Well, not to challenge the network’s grasp of social history, but the sexual revolution swept the country in the middle sixties. The pill which liberated women from the fear of unwanted pregnancy became available in the United States in 1960. Three years later, some 1.2 million were using it to prevent pregnancy.
The availability of the pill was a crucial influence in creating the sexual revolution, but so, too, was the confluence of several other important events. Betty Friedan spoke to millions of women in The Feminine Mystique,” an examination of the hollowness of the post-war roles prescribed for women. A string of assassinations, JFK, RFK and MLK, rocked the nation before Vietnam tore it apart. By the mid-70s, Nixon was gone, the war was over, and so, too, was the sexual “revolution,” although clearly sexual mores had changed forever.
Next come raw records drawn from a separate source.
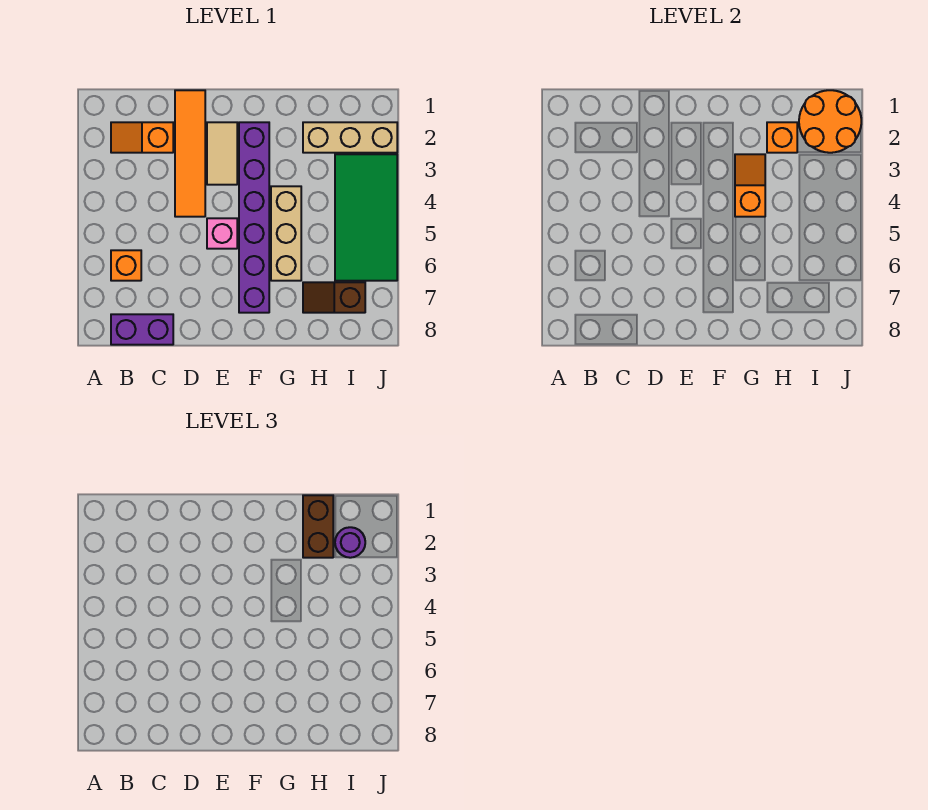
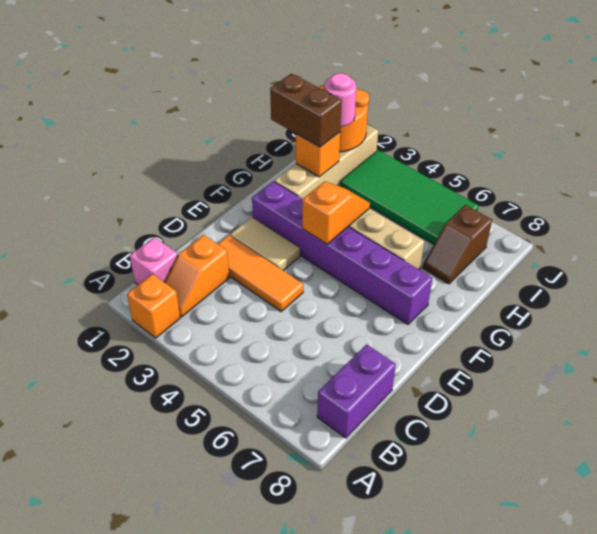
orange brick B6 level 1 -> orange brick A2 level 1
orange tile D1:D4 level 1 -> orange tile D2:D4 level 1
pink brick E5 level 1 -> pink brick B1 level 1
orange slope G3:G4 level 2 top 4 -> orange slope F4:G4 level 2 top F
tan brick H2:J2 level 1 -> tan brick G2:J2 level 1
purple round brick I2 level 3 -> pink round brick I2 level 3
Those of you who have read any of this blog know that my mother was a charter member of the sixties generation. Some of you might even remember it was called the “free love” generation, a term she’s always detested. So when I noticed that Swingtown was set to air, I asked her about it. Swinging, that is.
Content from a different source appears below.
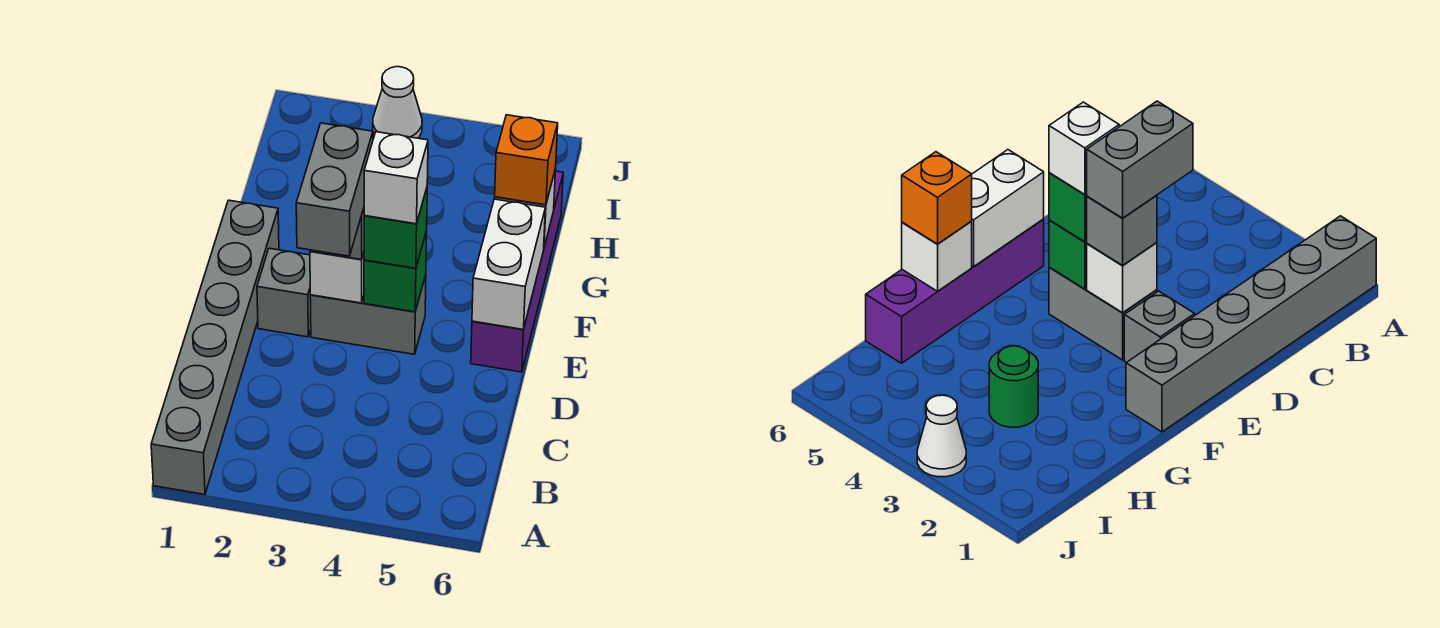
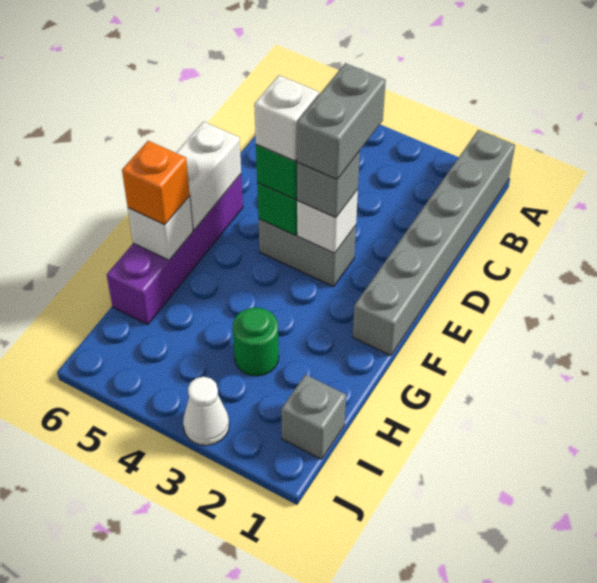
grey brick E2 level 1 -> grey brick I1 level 1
“Bunny,” she said, “none of us ever thought about swinging. It’s so cold, so clinical. If we wanted to make love, we did. We still do.” (Author’s note: Mom insisted I include that part of her quote. Author’s second note: Yes, she calls me ‘Bunny.”) “But I certainly never went to any party to swap partners,” she concluded.
She actually didn’t conclude. Mom said a lot more on the subject of free love in the sixties, her own in particular, which I firmly declined to quote and would frankly rather not know. Nevertheless her point is a good one. Physical love freely given and received between consenting adults outside a committed relationship is fine. Not for me. But fine.
But parties…with tubs of whip cream, bowls of cherries and cheap wine…communal romps in dirty sheets…crowding against naked strangers in a hot tub? CBS may see the potential for “drama with comic elements.” I see heartache.
Which brings me to my own experience. I’ve known couples who were swingers. They confused Mom’s philosophy of free love, a young, exuberant pushing of the envelope, with the sterile coupling of strangers in a futile effort to recapture youth or grasp at empty pleasure.
To a person, all the couples I’ve known who tried swinging, broke up. Their relationships fractured under the weight. Not surprising, but pitiful.
I haven’t seen Swingtown yet and I’m not sure I will. I’ve seen what it can do to decent people and the danger is far greater than the risk of STD or HIV, something Mom’s generation never worried about.
If you’re tempted, think very carefully. Then, my advice is: Take a pass.